Reading Through the Bible, April 15. 1 Chronicles 3-5

Don’t give up!

Reading through these genealogies can be tedious work, especially since most of the time the names given are not mentioned anywhere else in the Old Testament story.  We might well wonder why they are mentioned at all!

Remember that this book was written after the exile of God’s people.  As we read the prophets, we will see God’s people going through a difficult time.  They will well wonder if God has abandoned them.  But this extensive genealogy is a reminder: God knows His people.  He has not abandoned them.  They have been preserved, along with their family lines.  Reading the names, we are amazed that the writer of Chronicles is able to bring together such a wide variety of descendants.

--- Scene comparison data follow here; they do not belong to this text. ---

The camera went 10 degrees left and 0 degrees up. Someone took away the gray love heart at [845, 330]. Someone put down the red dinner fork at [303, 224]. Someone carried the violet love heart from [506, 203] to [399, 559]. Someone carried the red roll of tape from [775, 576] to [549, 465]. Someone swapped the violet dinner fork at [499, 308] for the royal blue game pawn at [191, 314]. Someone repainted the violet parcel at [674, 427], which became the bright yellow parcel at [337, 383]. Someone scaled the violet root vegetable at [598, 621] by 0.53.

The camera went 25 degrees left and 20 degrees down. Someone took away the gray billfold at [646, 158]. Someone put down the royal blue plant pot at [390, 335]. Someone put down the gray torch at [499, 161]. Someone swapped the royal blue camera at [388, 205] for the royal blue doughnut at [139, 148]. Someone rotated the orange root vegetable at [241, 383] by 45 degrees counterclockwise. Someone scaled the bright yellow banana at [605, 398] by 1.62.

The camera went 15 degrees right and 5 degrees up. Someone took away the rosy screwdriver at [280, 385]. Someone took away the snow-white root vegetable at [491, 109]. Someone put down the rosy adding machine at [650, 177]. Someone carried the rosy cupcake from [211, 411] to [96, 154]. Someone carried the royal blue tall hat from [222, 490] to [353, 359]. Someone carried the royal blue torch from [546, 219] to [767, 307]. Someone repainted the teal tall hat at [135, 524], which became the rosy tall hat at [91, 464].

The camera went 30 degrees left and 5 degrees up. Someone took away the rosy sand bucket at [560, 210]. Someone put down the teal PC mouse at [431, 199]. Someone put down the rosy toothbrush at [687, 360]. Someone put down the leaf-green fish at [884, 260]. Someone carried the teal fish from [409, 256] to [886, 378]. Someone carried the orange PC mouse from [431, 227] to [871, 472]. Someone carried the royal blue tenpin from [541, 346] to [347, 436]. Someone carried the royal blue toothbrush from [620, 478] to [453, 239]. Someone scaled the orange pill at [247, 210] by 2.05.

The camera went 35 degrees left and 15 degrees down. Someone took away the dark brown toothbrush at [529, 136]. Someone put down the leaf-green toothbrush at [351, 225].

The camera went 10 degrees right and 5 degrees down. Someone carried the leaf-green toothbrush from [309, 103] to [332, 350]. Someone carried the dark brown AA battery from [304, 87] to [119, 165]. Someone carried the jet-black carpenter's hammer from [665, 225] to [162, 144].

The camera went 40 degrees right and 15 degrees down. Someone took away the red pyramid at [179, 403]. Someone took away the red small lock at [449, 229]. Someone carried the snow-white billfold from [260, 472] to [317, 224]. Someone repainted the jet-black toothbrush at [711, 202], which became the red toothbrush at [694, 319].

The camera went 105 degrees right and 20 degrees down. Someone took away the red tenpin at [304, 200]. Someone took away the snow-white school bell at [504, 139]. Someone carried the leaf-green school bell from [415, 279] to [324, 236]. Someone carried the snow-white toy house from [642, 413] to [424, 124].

Of course, if your view of inspiration is that God dictated this book, therefore it was no problem at all, it takes a bit of the wonder out of it.  While, however, I believe in God’s “inspiration” of the Bible, I do not believe the Bible is the result of divine dictation.  Biblical writers would have been required to do a bit of “homework” (research).  As you read, note the references to the “records” of “Samuel the seer,” Nathan and Shemaiah the prophets, the “genealogical records” consulted the prophet,” the “annals of Jehu” and the “annotations of the book of Kings” (just to name a few).  “Inspiration” is God’s guarantee that what is written is indeed His message.

Note in chapter three that the genealogies extend a good bit past the exile.  The underlying message for the readers is that the royal line of David has been preserved.  There is hope for restoration among the people of God.

God knows you.  He knows you by name.  He knows your prayers.  You are His people, in all your exile and in all your struggles.